The items were found on a private farm. Crane didn’t identify the property owner.
He hasn’t publicized the find because, “I don’t want to give out something when I don’t really know what I’ve got,” Crane said. “If it was a body that was fresh, I’d tell you — but we don’t (have) a complete body. ...
“We’re just trying to figure out for ourselves what we’ve got.”
He’s generally confident the remains aren’t from a recent murder or missing person’s case, Crane said.
“At this point, we don’t have any reason to believe that,” he said. “But we’re going to do all the things that we need to do.”
The bones and headstone were sent to the Boone-Callaway County medical examiner’s office, and an anthropologist has been asked to review the items.
The sheriff hopes to have some preliminary answers by early next week.
“When the anthropologists (finish), they’ll be able to tell us the gender of, at least, the complete skull,” he said. “The other skull is just part of a cap.
“The indication is, maybe this person has been through an autopsy or something like that — just because there was a very surgical cut around that skull.
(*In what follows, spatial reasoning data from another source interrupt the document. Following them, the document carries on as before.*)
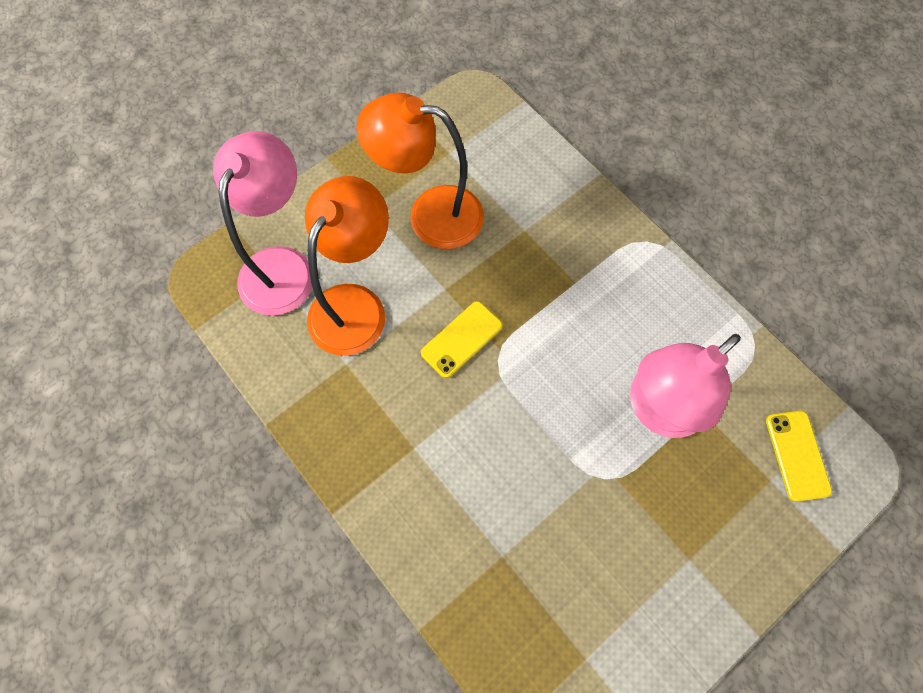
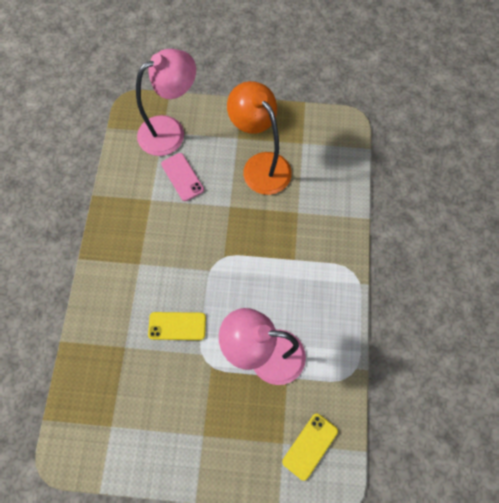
camera: 45 degrees right, 0 degrees up
(355, 304) = (182, 177): orange lamp -> pink phone
(462, 339) = (211, 236): yellow phone -> yellow phone (177, 326)

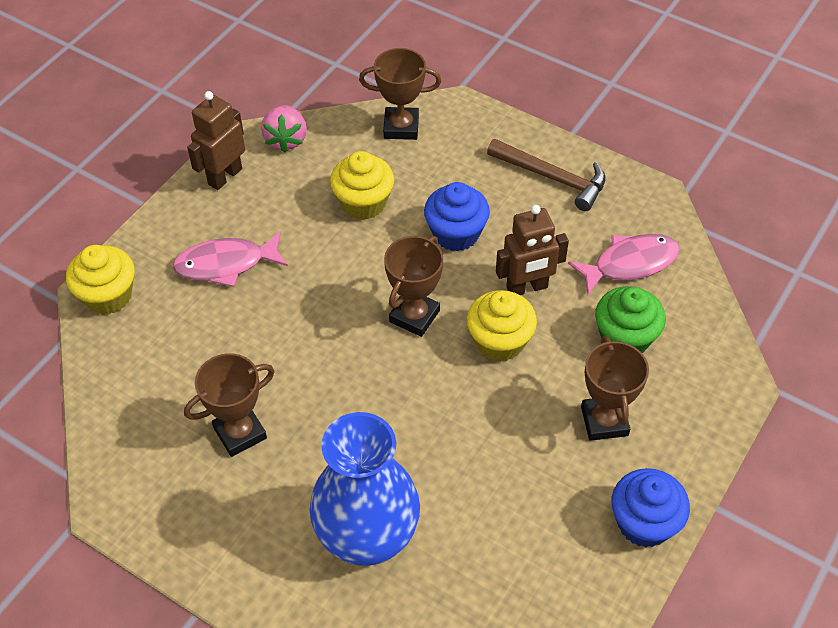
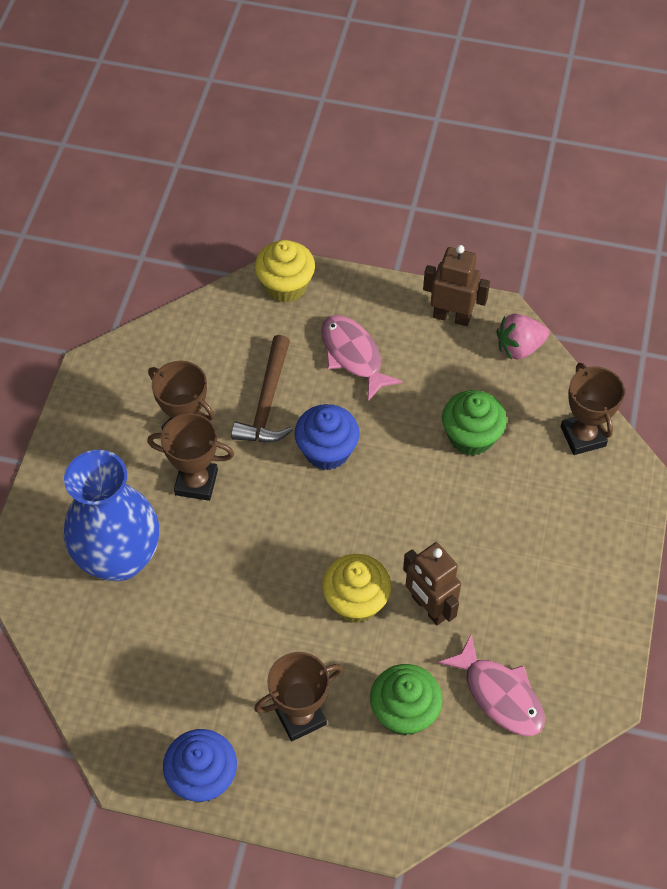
camera: 70 degrees right, 5 degrees up
(363, 203) = (471, 436): yellow cupcake -> green cupcake
(414, 316) = (357, 521): brown trophy -> brown trophy (196, 482)
(456, 234) = (468, 526): blue cupcake -> blue cupcake (327, 451)
(552, 178) = (581, 592): brown hammer -> brown hammer (267, 402)

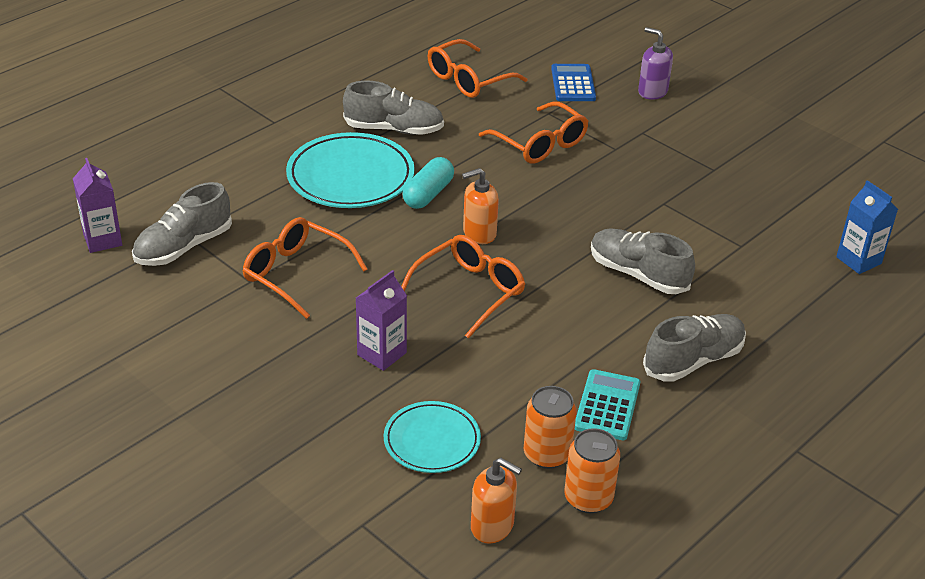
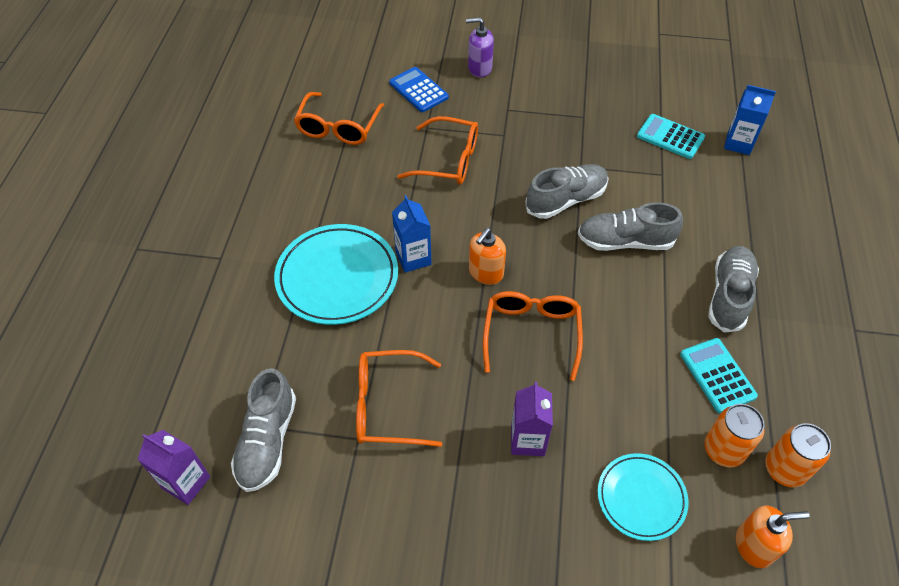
camera: 35 degrees left, 15 degrees up
(394, 129) = (327, 209): grey shoe -> grey shoe (566, 200)
(428, 194) = (413, 258): turquoise capsule -> blue carton
(787, 223) = (670, 137): none -> turquoise calculator

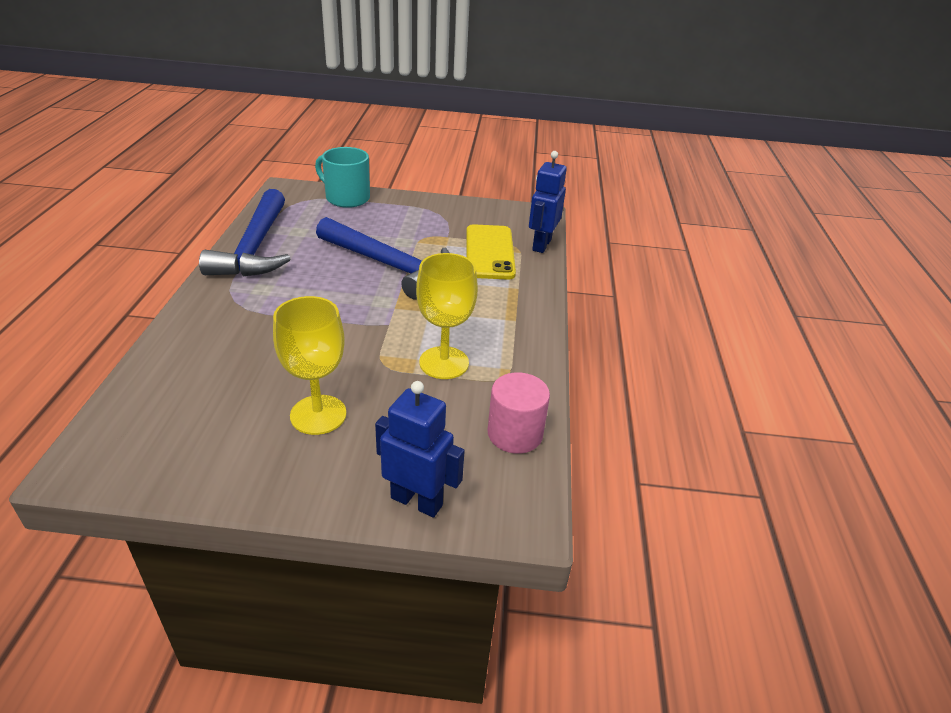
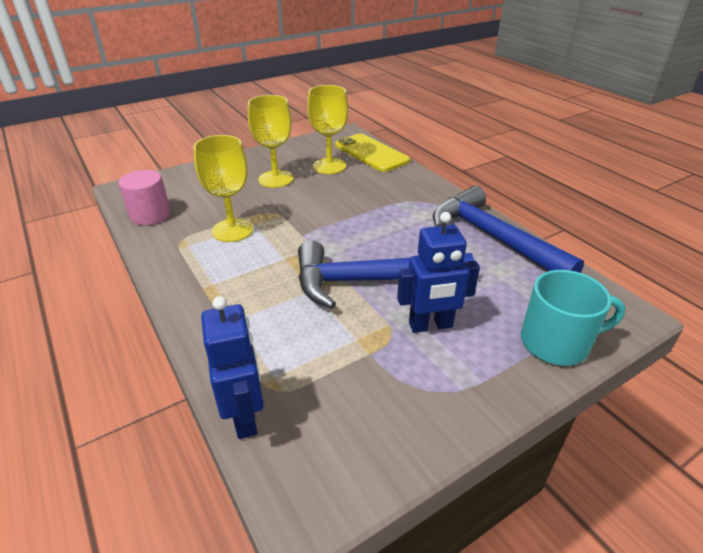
camera: 145 degrees right, 0 degrees up
(227, 400) = (329, 166): none -> yellow goblet
(417, 501) = (186, 174): blue robot -> blue robot (430, 325)
(490, 252) = (298, 358): yellow phone -> yellow phone (371, 153)

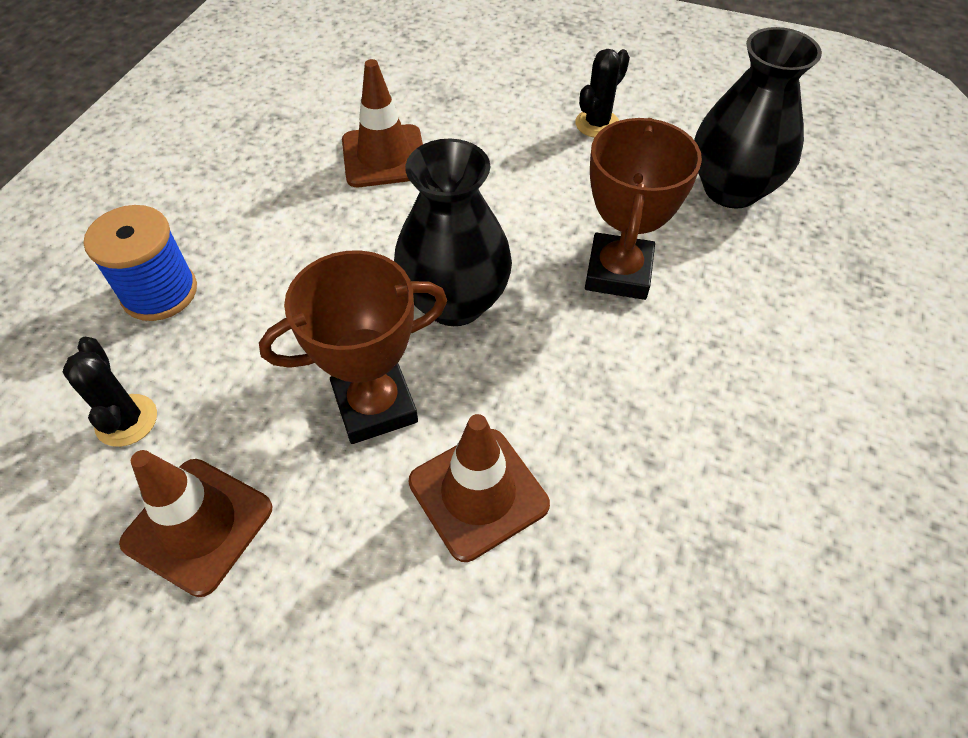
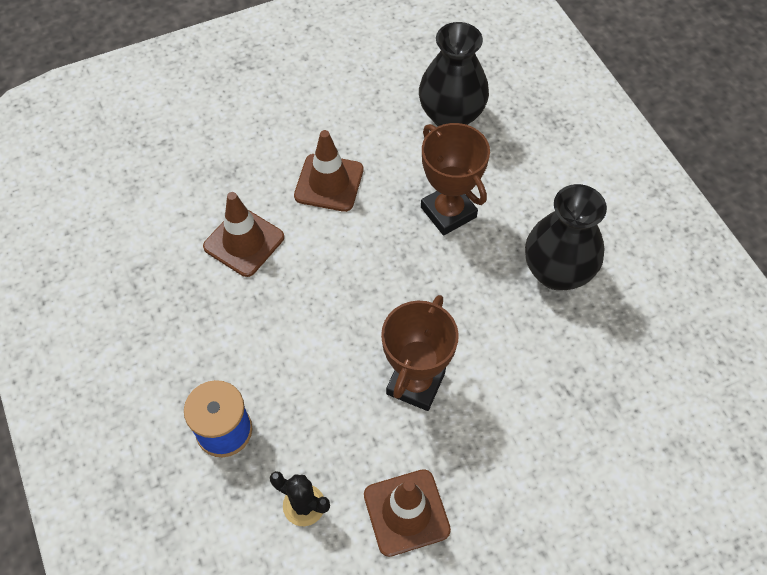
camera: 45 degrees left, 5 degrees up
(454, 302) = (389, 296): black vase -> black vase (557, 272)
(478, 493) = (508, 379): brown traffic cone -> brown traffic cone (329, 183)
(597, 124) = (339, 125): black cactus -> none

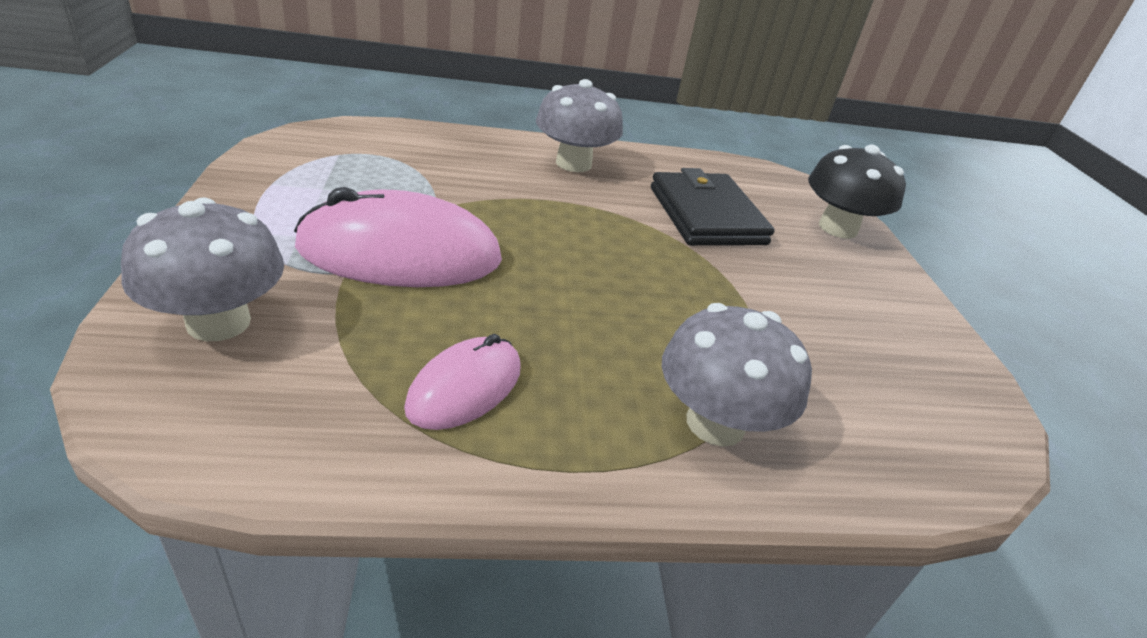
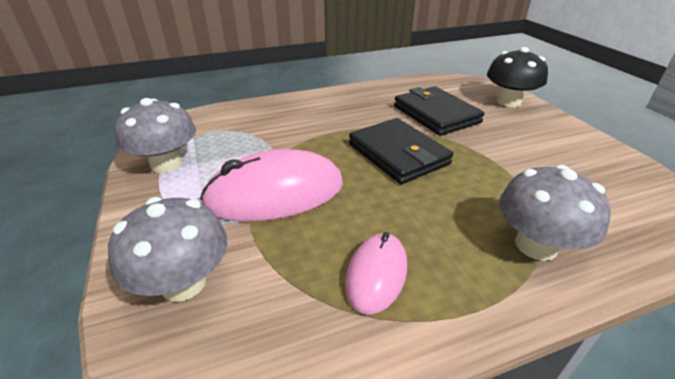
camera: 10 degrees left, 0 degrees up
(573, 163) = (340, 103): grey mushroom -> grey mushroom (166, 164)
(607, 252) = (398, 154): none -> black wallet

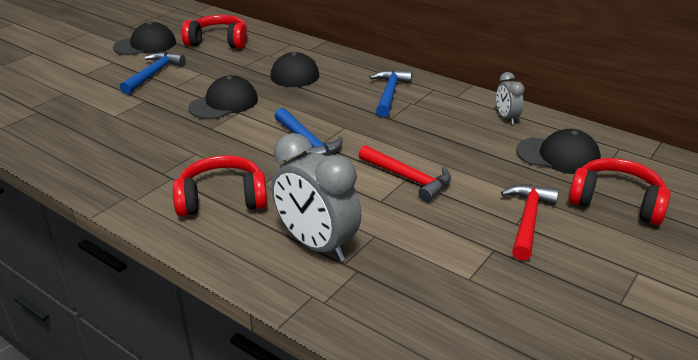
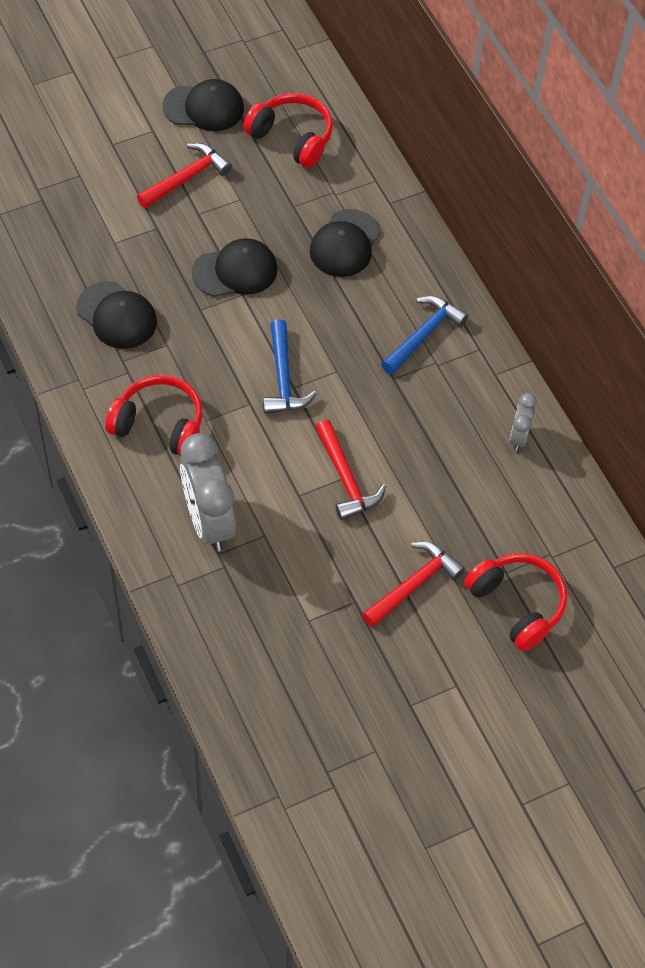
camera: 25 degrees right, 25 degrees up
(153, 74) = (186, 178): blue hammer -> red hammer
(558, 156) = (521, 518): black cap -> black cap (117, 315)

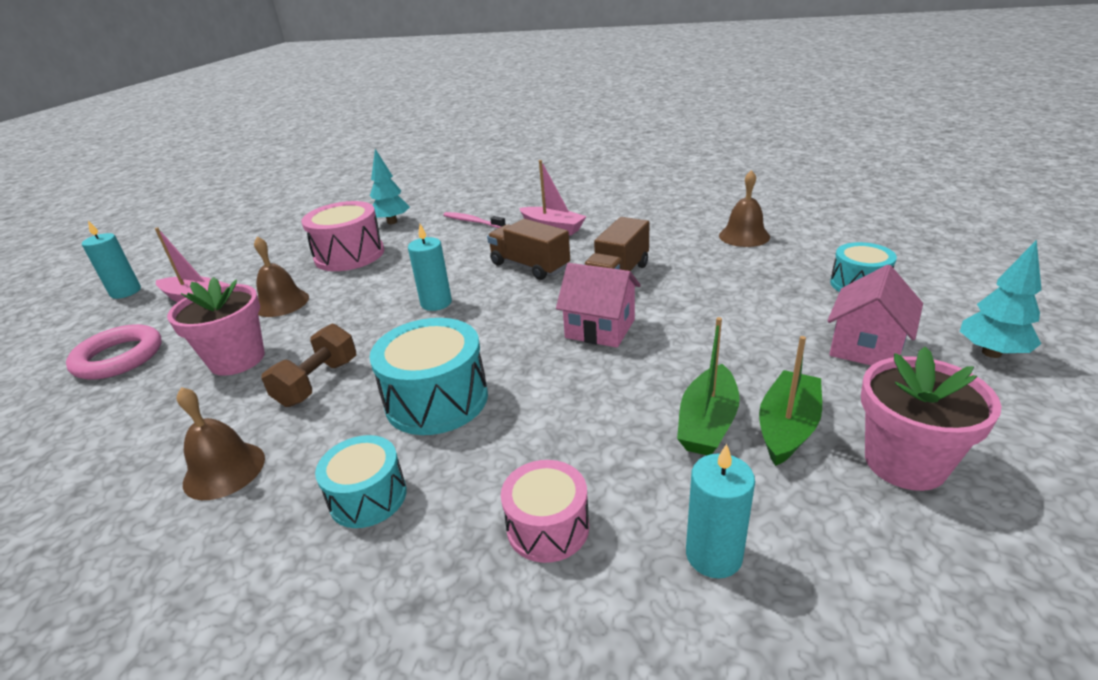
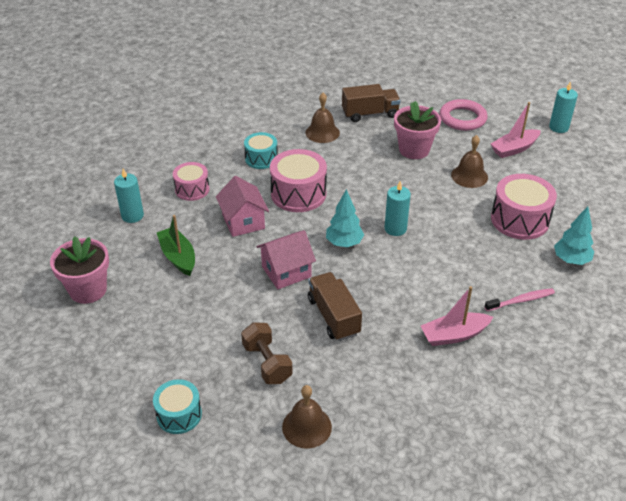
camera: 125 degrees right, 10 degrees up
(318, 382) = (359, 167): brown dumbbell -> brown dumbbell (267, 363)
(436, 400) = (298, 194): turquoise drum -> pink drum
(529, 266) = (398, 287): brown truck -> brown truck (370, 114)
(787, 427) = (144, 276): green boat -> none
(866, 347) = (139, 352): pink house -> pink house (243, 222)
(991, 353) = (72, 392): turquoise tree -> turquoise tree (344, 243)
It’s not like it’s been broke or fractured or something like that.”
Information from the headstone, including part of a name, is being shared with area historical societies, to see what information they might have that can help identify the bones.
After the floods of 1993 and ’95 tore through cemeteries and sent coffins and bodies downstream, Crane said he can’t be sure the bones found Sunday even came from Mid-Missouri.
“With the floods in the river in the past, there have been graves that have washed out; the headstone marker gives us kind of a clue that, maybe, that’s the deal,” Crane said, noting that the nearly 31-foot flood this past June backed up into the creek where the bones were found.
“We’ve also had, in that area in the past, a native burial ground that was found years ago,” he recalled. “Until the anthropologists give us more indication of what we’ve got and how long they’ve been there, I really don’t have a lot to release.”